Dimanche 21 janvier 2018

3e dimanche du temps ordinaire B

Michel WACKENHEIM

Dans les trois lectures de ce dimanche, nous sommes mis en face de la même
réalité. « Encore quarante jours, et Ninive sera détruite », dit Jonas. Le temps a
cargué ses voiles, ajoute saint Paul. Le temps est accompli, proclame Jésus. Depuis
que Jésus est entré dans l’histoire des hommes, nous sommes dans les derniers
temps. Le règne de Dieu est là.


Mais attention. Cela ne veut pas dire que les réalités humaines n’existent plus.
Cela veut dire que les réalités humaines ne sont plus les seules réalités, que la terre
n’est plus notre seul horizon. A présent, depuis Jésus, notre horizon ultime est le
ciel, la vie éternelle.


J’entendais à la radio un zadiste, un de ces occupants de la ZAD de Notre-
Dame des Landes. Pour lui, le seul horizon, c’était l’arrêt définitif du projet de Notre-
Dame des Landes. Il était heureux. Il avait gagné. Son horizon immédiat n’était plus
bouché. C’était tout juste s’il ne disait pas : « Maintenant que j’ai gagné, je peux
mourir ! »


Loin de moi l’idée qu’il faut tourner le dos aux combats quotidiens. Le
chrétien doit travailler de toutes ses forces pour que cette terre soit plus belle et
pour qu’il règne plus de justice et plus de paix.

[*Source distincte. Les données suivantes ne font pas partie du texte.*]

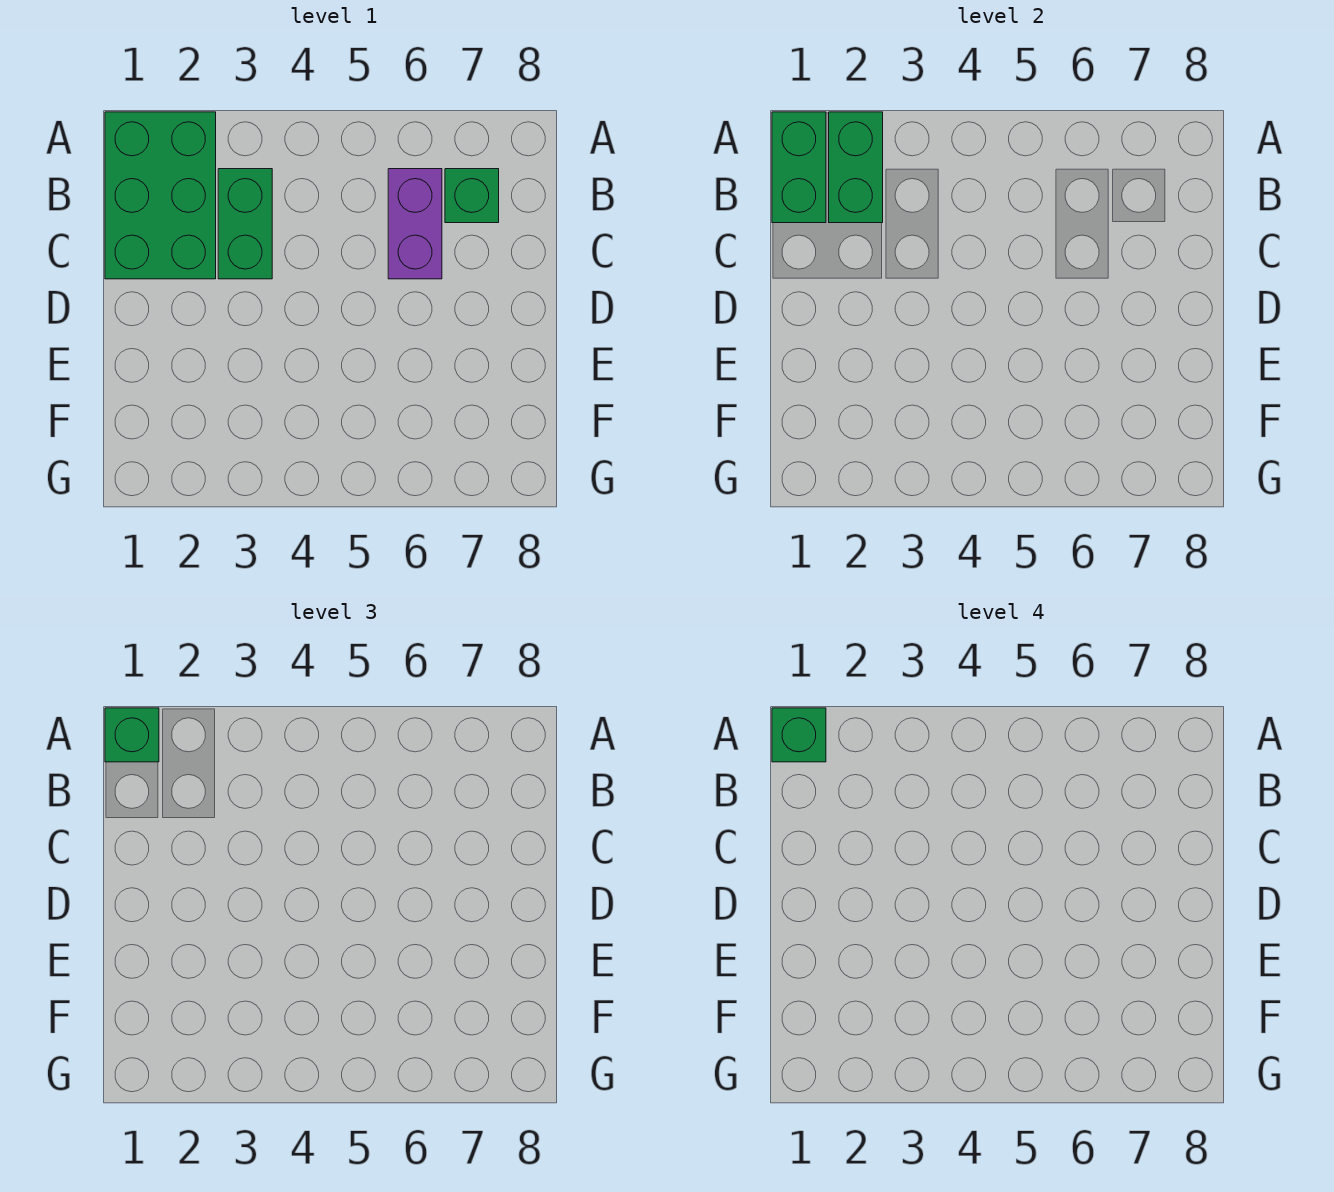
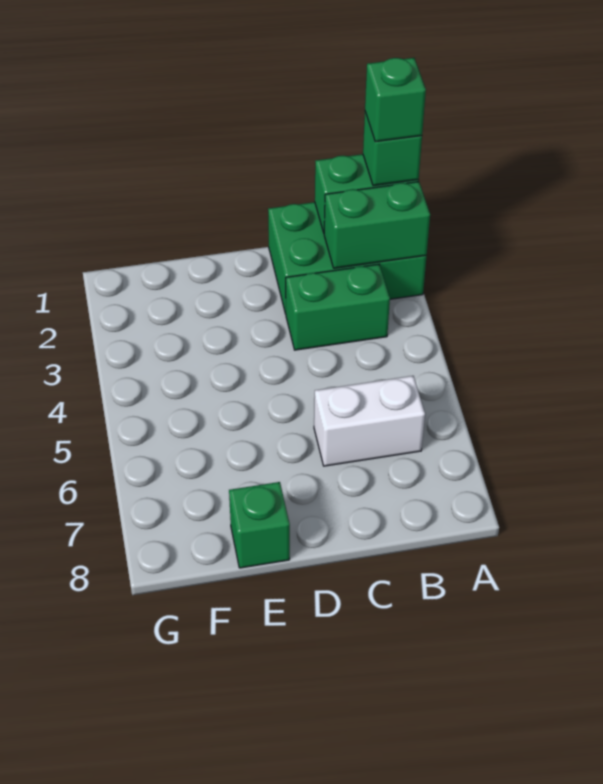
purple brick B6:C6 level 1 -> white brick B6:C6 level 1
green brick B7 level 1 -> green brick E8 level 1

En même temps, le chrétien ne doit jamais oublier de se convertir, de croire à
l’Evangile, de laisser le règne de Dieu arriver dans sa vie.


Au prix, sûrement, de quelques sacrifices : quitter ce confort qui me rassure,
quitter cet égoïsme qui me protège, quitter cette habitude qui me sclérose.


« Alors, laissant dans la barque leur père Zébédée avec ses ouvriers, ils
partent à sa suite ».


Aujourd’hui, laissons ce qui nous alourdit et partons à la suite de notre
Maître. Il nous appelle à la vie qui ne finit pas.